For purposes of this motion, what distinguishes these decisions from the instant case is the absence of a "vague or highly debatable" tax question that has the potential to divide the views the IRS or discrete departments of the Government. There is no supported allegation of "uncertain," "unchartered," and "completely unsettled" questions of tax law. For this separate reason, the motion is denied.
Finally, in Nardozzi's reply brief, he points to case law to support the argument that there is an absence of tax guidance about the requirements of a qualified IRS rollover. There is no evidence that Nardozzi relied on any of these cases in his treatment of the Joyce IRA disposition of assets; indeed, two cases were decided after the September 2015 filing at issue in this case. So, it is not possible to know whether Nardozzi relied on any particular decision in his treatment of the IRA assets here. However, if he did, the denial of Nardozzi's discovery motion is no impediment to his proving his reliance.
In any case, a reading of the cases does suggest a circumstance regarding a taxpayer's control of the IRA assets that is determinative of taxability. It was stated in one of the cases, Vandenbosch v. Commissioner of Internal Revenue, T.C. Memo. 2016-29 at pp. 12-13 (2016): "It is well settled that a taxpayer who receives amounts under a claim of right or without restriction as to its disposition must include such amounts in gross income." Thus, in the other two cases Nardozzi cites, there was no taxable event because the taxpayer never received or controlled the IRA assets. See Ancira v. Commissioner of Internal Revenue, 119 T.C. 135 at p. 3 (2002) (check to purchase private stock drawn by IRA custodian payable to company issuing stock; taxpayer not holder of, and could not negotiate, check); McGaugh v. Commissioner of Internal Revenue, 860 F.3d 1014, 1017 (7th Cir. 2017) (no actual or constructive receipt of IRA assets, and noting unquestionably there is no distribution where a beneficiary merely directs his custodian to purchase stock). Here, according to the parties, Joyce had unfettered control of IRA assets when he liquidated his IRA account, and used them to purchase stock. Accordingly, the case law, whether or not relied on by Nardozzi, rather than suggesting a "vague or highly debatable" tax question, suggests a settled standard by which distribution versus rollover is judged.

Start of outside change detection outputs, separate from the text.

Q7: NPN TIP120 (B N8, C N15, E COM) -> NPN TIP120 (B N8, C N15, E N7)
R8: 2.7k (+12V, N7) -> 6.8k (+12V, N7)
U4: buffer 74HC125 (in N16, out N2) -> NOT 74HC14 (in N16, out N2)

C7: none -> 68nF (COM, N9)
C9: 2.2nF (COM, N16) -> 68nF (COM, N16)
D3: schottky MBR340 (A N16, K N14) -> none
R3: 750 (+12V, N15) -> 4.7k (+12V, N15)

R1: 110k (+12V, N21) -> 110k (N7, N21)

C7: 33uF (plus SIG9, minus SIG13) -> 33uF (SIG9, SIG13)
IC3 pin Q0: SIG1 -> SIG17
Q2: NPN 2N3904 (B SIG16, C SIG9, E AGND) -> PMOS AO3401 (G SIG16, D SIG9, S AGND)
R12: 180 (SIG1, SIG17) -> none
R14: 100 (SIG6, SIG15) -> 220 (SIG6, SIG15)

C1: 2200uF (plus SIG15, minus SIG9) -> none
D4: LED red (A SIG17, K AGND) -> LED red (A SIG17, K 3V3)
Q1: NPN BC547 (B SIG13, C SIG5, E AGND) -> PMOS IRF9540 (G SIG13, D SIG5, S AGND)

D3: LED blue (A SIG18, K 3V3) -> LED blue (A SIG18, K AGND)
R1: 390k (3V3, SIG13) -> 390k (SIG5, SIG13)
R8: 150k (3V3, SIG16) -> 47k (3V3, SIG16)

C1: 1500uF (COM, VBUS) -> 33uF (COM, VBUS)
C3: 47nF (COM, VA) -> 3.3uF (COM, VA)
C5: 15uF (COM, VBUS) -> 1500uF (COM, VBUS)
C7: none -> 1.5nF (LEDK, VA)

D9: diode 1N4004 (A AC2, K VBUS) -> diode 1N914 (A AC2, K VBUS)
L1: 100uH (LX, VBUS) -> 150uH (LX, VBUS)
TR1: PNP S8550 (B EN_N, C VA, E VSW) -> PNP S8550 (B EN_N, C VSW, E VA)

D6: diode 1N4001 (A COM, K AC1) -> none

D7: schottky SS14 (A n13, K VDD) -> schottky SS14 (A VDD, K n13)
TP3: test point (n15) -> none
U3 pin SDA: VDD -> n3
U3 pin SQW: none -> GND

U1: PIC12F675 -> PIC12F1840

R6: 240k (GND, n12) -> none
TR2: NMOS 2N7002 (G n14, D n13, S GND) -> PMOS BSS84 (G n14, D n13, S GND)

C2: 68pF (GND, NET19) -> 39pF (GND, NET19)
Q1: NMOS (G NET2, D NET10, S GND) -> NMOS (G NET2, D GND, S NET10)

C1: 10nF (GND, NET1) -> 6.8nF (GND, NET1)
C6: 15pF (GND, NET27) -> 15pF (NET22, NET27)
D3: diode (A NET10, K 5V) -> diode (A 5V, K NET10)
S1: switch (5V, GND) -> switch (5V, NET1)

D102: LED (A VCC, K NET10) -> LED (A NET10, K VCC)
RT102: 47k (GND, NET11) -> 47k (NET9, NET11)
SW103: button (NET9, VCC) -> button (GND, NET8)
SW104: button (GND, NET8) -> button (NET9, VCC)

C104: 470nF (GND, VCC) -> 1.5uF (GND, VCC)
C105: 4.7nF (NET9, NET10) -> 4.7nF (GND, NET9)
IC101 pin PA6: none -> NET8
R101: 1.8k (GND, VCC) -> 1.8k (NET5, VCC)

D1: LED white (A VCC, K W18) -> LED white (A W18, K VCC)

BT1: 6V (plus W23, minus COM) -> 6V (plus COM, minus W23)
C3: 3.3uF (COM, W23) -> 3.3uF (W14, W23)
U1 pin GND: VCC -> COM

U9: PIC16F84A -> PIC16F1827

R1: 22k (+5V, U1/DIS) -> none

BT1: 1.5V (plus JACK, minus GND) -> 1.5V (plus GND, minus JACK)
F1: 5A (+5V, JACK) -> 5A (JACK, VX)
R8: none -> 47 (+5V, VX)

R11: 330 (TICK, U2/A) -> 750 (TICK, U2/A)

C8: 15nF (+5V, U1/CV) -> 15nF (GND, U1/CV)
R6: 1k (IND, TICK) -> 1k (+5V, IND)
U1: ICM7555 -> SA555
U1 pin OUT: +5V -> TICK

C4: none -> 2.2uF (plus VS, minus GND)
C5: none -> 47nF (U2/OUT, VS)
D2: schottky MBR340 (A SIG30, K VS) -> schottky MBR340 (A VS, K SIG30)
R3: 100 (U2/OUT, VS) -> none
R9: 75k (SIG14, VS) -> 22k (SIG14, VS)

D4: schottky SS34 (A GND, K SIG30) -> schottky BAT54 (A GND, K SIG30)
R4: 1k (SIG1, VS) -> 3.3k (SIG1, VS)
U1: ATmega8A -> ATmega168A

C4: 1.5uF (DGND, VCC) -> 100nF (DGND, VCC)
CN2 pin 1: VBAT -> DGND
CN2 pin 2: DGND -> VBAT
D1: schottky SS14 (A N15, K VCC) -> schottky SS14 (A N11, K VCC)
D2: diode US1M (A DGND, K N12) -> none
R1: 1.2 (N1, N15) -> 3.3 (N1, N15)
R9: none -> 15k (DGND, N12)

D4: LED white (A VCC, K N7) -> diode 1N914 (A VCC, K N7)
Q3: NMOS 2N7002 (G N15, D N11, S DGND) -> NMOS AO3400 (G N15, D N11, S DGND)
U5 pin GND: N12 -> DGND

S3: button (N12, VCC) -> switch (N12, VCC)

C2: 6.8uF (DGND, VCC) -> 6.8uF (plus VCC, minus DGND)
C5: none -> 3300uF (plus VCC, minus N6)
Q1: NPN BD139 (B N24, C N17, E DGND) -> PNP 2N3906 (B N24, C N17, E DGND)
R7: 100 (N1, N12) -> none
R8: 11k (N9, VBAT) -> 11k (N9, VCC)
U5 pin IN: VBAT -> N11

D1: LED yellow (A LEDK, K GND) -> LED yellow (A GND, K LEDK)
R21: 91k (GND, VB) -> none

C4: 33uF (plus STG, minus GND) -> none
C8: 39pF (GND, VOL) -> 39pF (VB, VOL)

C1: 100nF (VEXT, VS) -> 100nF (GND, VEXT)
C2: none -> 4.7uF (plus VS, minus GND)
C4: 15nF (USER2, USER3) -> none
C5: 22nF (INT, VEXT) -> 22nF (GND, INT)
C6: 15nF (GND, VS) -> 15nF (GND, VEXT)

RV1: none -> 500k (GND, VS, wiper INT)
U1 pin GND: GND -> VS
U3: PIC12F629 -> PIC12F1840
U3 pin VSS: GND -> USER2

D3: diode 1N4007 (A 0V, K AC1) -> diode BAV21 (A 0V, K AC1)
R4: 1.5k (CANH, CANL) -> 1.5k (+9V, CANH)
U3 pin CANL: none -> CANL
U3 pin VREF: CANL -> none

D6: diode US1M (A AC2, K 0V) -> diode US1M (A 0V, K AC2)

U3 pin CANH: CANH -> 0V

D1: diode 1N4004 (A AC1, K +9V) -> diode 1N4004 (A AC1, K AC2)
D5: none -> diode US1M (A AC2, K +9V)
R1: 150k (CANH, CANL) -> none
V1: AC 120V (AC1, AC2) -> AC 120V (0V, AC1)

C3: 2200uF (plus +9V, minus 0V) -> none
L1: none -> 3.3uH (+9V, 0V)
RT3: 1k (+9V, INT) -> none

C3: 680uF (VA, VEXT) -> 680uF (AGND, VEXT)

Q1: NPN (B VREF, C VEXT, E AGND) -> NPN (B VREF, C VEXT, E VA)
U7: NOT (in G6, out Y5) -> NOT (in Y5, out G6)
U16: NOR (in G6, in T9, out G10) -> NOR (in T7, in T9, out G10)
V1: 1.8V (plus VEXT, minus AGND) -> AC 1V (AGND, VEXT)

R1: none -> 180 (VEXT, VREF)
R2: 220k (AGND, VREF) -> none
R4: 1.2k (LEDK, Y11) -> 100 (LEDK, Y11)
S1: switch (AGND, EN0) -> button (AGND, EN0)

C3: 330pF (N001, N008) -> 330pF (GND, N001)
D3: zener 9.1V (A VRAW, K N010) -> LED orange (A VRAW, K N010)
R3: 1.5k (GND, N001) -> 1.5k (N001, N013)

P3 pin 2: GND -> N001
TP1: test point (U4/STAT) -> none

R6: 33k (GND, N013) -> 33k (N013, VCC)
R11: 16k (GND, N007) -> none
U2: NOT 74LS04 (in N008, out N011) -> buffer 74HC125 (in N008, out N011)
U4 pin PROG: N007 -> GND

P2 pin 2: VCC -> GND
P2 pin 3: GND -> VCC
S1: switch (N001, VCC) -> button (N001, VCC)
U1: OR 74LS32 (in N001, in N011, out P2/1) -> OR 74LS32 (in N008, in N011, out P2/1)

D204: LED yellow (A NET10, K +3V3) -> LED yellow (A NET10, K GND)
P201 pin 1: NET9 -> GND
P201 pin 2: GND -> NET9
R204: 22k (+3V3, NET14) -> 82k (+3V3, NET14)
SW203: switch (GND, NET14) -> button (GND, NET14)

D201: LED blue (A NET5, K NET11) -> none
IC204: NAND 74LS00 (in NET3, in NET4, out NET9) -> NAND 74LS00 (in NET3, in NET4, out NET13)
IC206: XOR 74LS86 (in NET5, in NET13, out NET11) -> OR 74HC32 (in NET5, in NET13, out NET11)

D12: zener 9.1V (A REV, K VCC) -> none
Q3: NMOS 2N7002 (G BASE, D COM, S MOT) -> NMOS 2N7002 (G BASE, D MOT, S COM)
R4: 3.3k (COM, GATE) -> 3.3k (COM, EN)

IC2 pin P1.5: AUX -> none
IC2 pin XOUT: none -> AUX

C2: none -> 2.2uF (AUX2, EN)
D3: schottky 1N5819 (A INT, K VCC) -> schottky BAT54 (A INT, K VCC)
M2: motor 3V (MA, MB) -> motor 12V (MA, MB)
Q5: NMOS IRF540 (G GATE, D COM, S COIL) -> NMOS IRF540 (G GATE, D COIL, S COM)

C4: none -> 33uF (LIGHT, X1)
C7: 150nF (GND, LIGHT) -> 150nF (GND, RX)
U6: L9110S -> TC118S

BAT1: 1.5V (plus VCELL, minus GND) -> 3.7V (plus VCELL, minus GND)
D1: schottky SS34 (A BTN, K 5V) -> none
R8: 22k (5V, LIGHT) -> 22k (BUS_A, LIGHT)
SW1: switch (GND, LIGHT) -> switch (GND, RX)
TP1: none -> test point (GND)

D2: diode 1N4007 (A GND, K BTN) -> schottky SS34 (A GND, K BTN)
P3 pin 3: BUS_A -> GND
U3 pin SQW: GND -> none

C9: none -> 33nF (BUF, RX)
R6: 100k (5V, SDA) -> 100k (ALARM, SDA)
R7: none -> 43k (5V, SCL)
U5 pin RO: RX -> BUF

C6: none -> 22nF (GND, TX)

It is for these reasons also that the undersigned summarily declined Defendant's request at the end of the December 20 hearing that the court conduct an in camera review of the Joyce Appeal file to address "any doubt the court might have." Based on the parties' submissions, and representations at the hearing, the Court does not have doubts about whether the file would support Nardozzi's theory and request.
CONCLUSION
On such a record, Defendant has failed to show that the discovery he seeks is material to the preparation of his defense; indeed, that it exists at all. Accordingly, the motion is DENIED.